The Tibetan Plateau harbors more than 1,000 lakes with an area exceeding 1 km2, and the total lake area exceeds 50,000 km2, accounting for more than 50% of the total lake area in China (Ma et al., 2011). Despite the harsh climatic environment on the Tibetan Plateau, many efforts have been devoted to investigate the land–atmosphere and lake–atmosphere interactions by either limited field observations or regional lake–air coupled models. Based on the valuable 1-year in-situ weather records, You et al. (2007) showed the low-level atmospheric circulations over Lake Nam Co featured by notable land–lake breezes in summer. Based on the turbulent observations, Li et al. (2012) demonstrated that there exist remarkable differences in turbulent fluxes between the lake–air and land–air interfaces around Nam Co Basin, leading to the spatial heterogeneity in surface fluxes and atmospheric boundary stability. Lu et al. (2007) have carried out a set of numerical simulations with and without Qinghai Lake and pointed out that Qinghai Lake serves as a cold dry “island” and results in the notable outflow of low-level air over the lake to the surrounding area in daytime during summer, whereas at nighttime, Qinghai Lake is a warm wet “island,” and land winds blow from the northeast to the lake area. Based on the simulation of the Fifth-generation Penn State/NCAR Mesoscale model (MM5), Lu et al. (2008) revealed the cold lake effect of Lake Nam Co during summer that delays the timing of turbulent mixing and convective activities in the ABL. Li et al. (2009) used the Weather Research and Forecasting (WRF) model to simulate the snow distribution over the Nam Co Basin and showed that the lake surface water temperature plays an important role in the formation of precipitation over the downwind regions of Lake Nam Co.

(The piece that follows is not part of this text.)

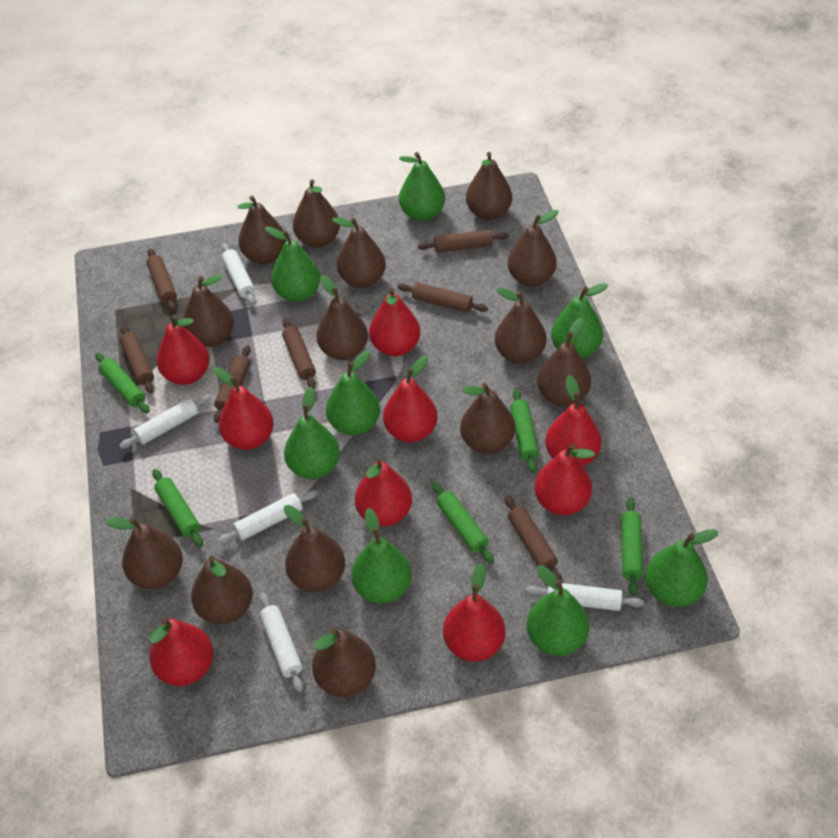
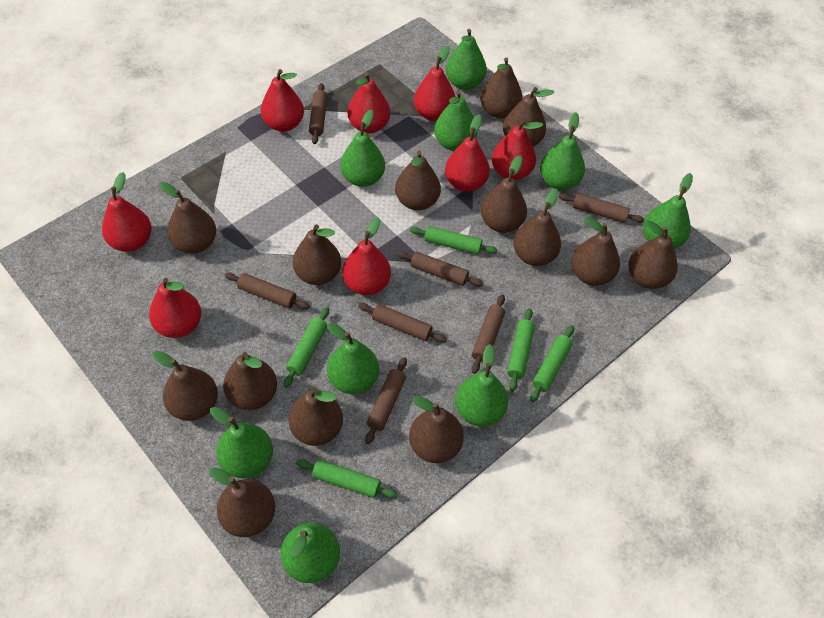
green pear: 8 -> 9
red pear: 9 -> 8
white rolling pin: 5 -> 0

Gyaring and Ngoring are the two largest lakes in the Yellow River source region. Recently, Gyaring and Ngoring lakes receive more attention in exploring their impacts on regional energy/water cycles and the impacts on the regional weather and climate. Nowadays, the continuous observations for the surface energy budgets, i.e., radiation and turbulent flux, and the local weather conditions over Ngoring Lake have been well established (Li et al., 2015). The data provide essential references to calibrate the momentum/heat/moisture roughness length, surface water/ice albedo, and drag coefficients for high-altitude lakes and are indeed valuable for improving our understanding of the lake–atmosphere interactions over the Tibetan Plateau (Wen et al., 2015, 2016; Li et al., 2018). Li et al. (2016) adopted 2-year ice-free eddy covariance measurements over Ngoring Lake to investigate the surface roughness lengths and the associated influences on the turbulent heat fluxes, and their results demonstrated that Ngoring Lake is characterized by a persistent unstable atmospheric layer due to the lake–air temperature contrast. In addition, as extreme weather events occur frequently in the Tibetan Plateau, these high-altitude lakes feature intensive lake–air interactions and exert more significant feedback on the local meteorological elements. For example, based on multi-source field, reanalysis, and remote-sensed data, Li et al. (2018) pointed out that a cold, dry air incursion tends to decrease the over-lake potential temperature gradient and facilitate buoyancy flux, which further leads to an active convective boundary layer with the sharp increase in its thickness and heating of convection therein. However, most of previous numerical simulation studies on Gyaring and Ngoring lakes focused on the analysis of individual cases, only examined a relatively short period through numerical simulation, and did not thoroughly investigate the short-term climatic effect of the lakes. The contribution of water vapor evaporation from land surfaces, particularly lakes, to water vapor in the atmosphere over the Tibetan Plateau is not negligible. In addition, few studies have sufficiently investigated the contribution of water vapor evaporation from Gyaring and Ngoring lakes and water recycling in the surrounding soil and vegetated surfaces to precipitation in the lake area.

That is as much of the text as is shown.